Um panorama de Emily Dickinson no Teatro

Standard

Em 28 de abril de 1976, Julie Harris estreava como Emily Dickinson no palco do Longacre Theatre na Broadway com a peça The Belle of Amherst, de William Luce. Podemos olhar para toda a trajetória de dramatizações da vida de Emily Dickinson no teatro a partir desta temporada, que se estendeu por 116 apresentações e rendeu um Tony e um Grammy (na categoria de Melhor Álbum Falado) à atriz, elogiada em resenha publicada no The Wall Street Journal por sua “habilidade técnica e amplitude emocional”*. O jornalista sublinhou, ainda, a capacidade da atriz de “comunicar agitação interior ao mesmo tempo em que exibe alegria de espírito irreprimível”.

Julie Harris como Emily Dickinson

Sob direção de Charles Nelson Reilly, Harris deu vida a 15 personagens no monólogo.
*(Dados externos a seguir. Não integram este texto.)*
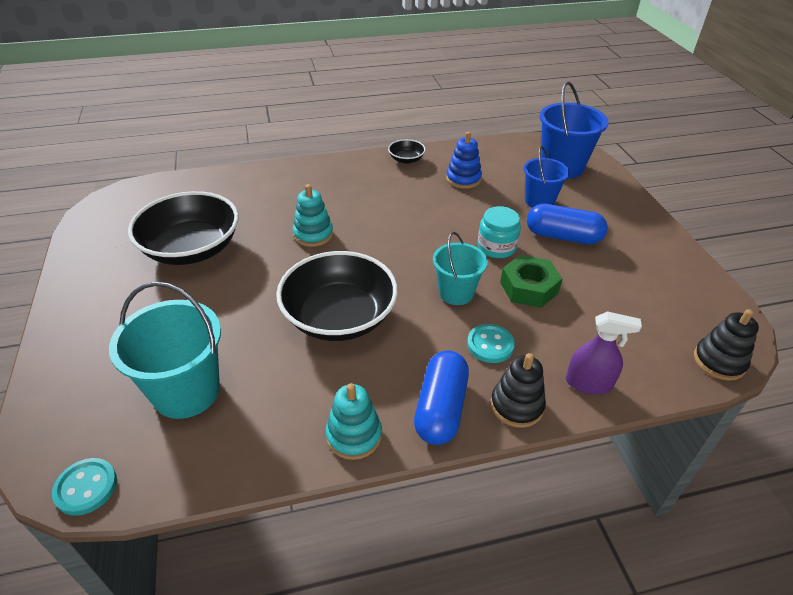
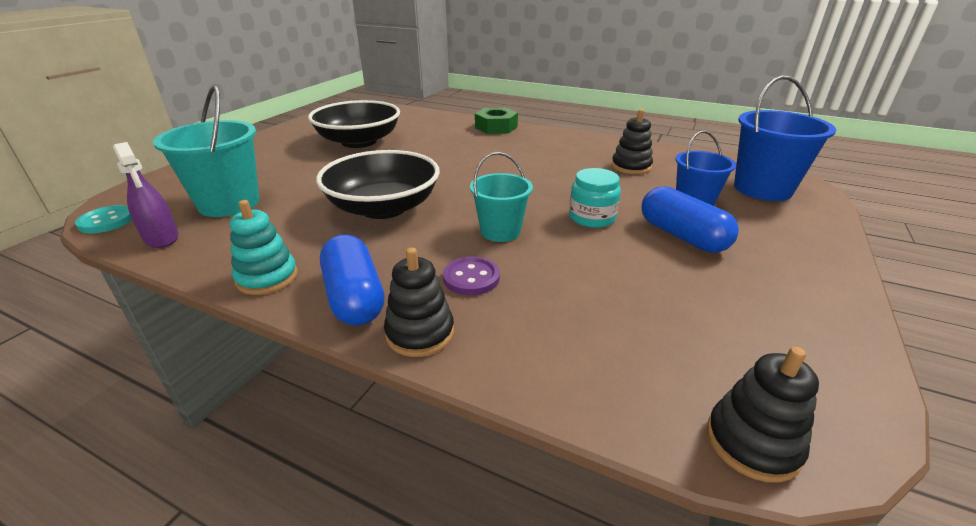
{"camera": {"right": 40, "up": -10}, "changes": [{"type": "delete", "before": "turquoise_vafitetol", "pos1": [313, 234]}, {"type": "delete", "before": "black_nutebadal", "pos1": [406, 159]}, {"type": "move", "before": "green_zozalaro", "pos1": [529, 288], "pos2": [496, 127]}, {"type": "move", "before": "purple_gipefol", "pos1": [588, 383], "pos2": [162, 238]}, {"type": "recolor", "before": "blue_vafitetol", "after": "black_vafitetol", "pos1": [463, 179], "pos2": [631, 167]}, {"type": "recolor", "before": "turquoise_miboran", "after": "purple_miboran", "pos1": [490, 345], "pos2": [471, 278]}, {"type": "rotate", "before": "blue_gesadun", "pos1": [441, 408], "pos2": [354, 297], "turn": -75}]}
Como resultado do sucesso e aclamação da peça, a atriz estrelou ainda numa versão televisiva de The Belle of Amherst produzida e veiculada pela PBS. Harris viajou com a peça pelos Estados Unidos por muitos anos, e em 2001, quando a atriz tinha 75 anos, ela estrelou em mais um revival.
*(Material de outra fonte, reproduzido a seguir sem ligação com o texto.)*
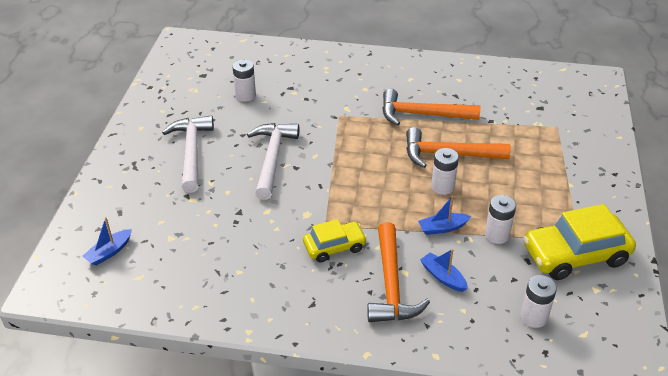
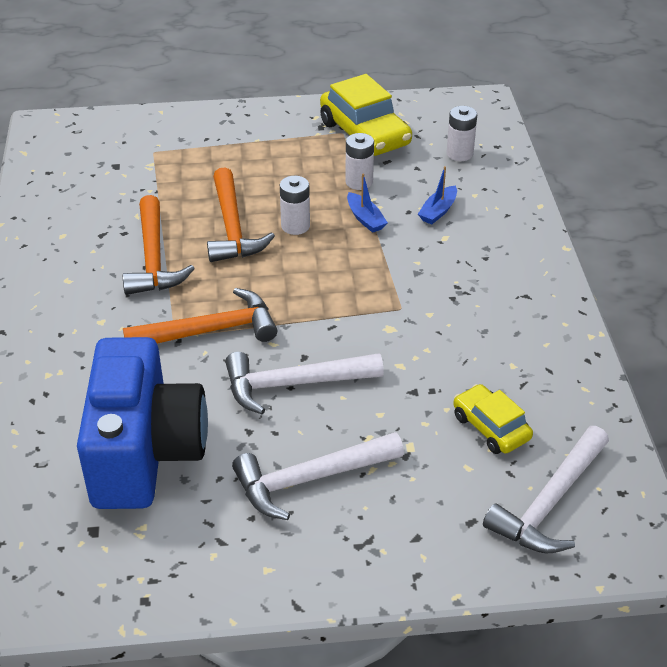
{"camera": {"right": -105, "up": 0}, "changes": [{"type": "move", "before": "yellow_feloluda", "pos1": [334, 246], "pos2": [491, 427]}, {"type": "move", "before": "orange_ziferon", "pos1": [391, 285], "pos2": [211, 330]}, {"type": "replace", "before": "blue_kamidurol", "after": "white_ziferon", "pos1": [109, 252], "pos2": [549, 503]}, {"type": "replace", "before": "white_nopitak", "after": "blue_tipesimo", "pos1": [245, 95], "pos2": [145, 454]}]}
Em 2014, após o falecimento de Harris, Joely Richardson estrelou na peça sob direção de Steven Cosson em temporada no Westside Theatre (off-Broadway) em Nova York.

A peça também ganhou versões e adaptações em outros países e línguas, inclusive no Brasil. Beatriz Segall estrelou na versão brasileira da peça, intitulada Emily, em 1981 sob direção de Miguel Falabella. Por sua atuação, Segall ganhou o Troféu Mambembe (1984) e o Prêmio Governador do Estado (1985).
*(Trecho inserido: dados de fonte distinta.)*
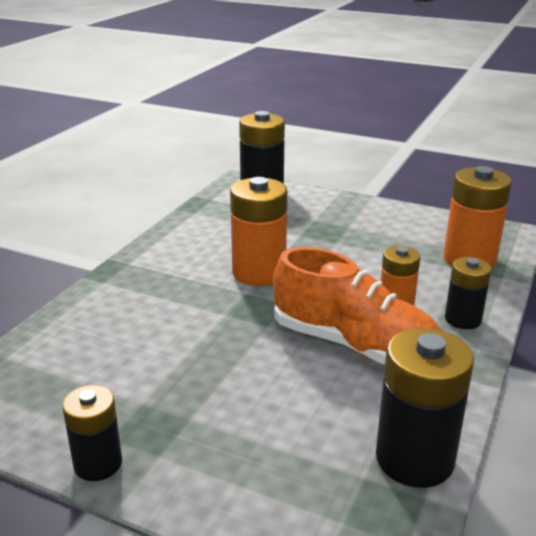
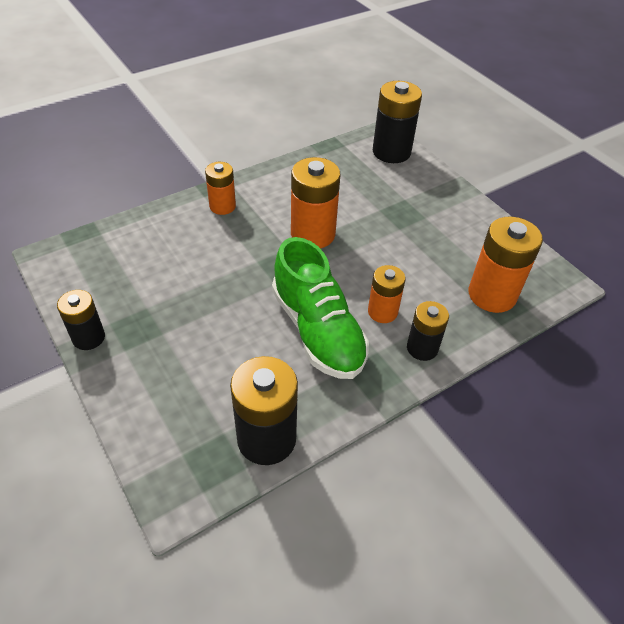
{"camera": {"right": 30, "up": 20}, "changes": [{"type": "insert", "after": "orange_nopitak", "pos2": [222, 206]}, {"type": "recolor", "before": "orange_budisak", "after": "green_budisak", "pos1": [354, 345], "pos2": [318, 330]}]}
Analu Prestes como Emily Dickinson. Foto: Renato Krueger

Em 2013, Analu Prestes estreou numa nova adaptação da peça, também intitulada Emily, planejada ao longo de 25 anos por Eduardo Wotzik. O diretor foi contemplado com o Fundo de Apoio ao Teatro (FATE) da Secretaria Municipal de Cultura do Rio de Janeiro para a montagem da peça. Em 2013, Emily venceu o edital da Caixa Econômica Federal para circulação de espetáculos e teve temporadas aclamadas no Teatro Poeirinha e no Imperator no Rio de Janeiro.

Na Argentina, The Belle of Amherst ganhou versão em espanhol pelas mãos da poeta Silvina Ocampo. A atriz uruguaia China Zorrilla estreou como Dickinson em janeiro de 1981 no Teatro Solís em Buenos Aires. Após uma temporada de sucesso, Zorrilla fez uma turnê com a peça pela América Latina, encerrando nos Estados Unidos, no palco do Kennedy Center for the Performing Arts, em Washington. A apresentação da peça no Uruguai teve significado especial, vez que marcou o retorno da atriz exilada durante a ditadura para seu país já redemocratizado. Os jornais anunciavam seu “retorno triunfal”: “Ao estrear Emily, [Zorrilla] estendeu uma ponte para reencontrar todos os uruguaios” e “China Zorrilla voltou junto com a democracia: depois de ficar 10 anos proibida de fazê-lo, a popular atriz subiu novamente a um palco de Montevidéu”. Como consequência, a sala onde se apresentou no Teatro Alianza foi renomeada em sua homenagem, “Sala China Zorrilla”.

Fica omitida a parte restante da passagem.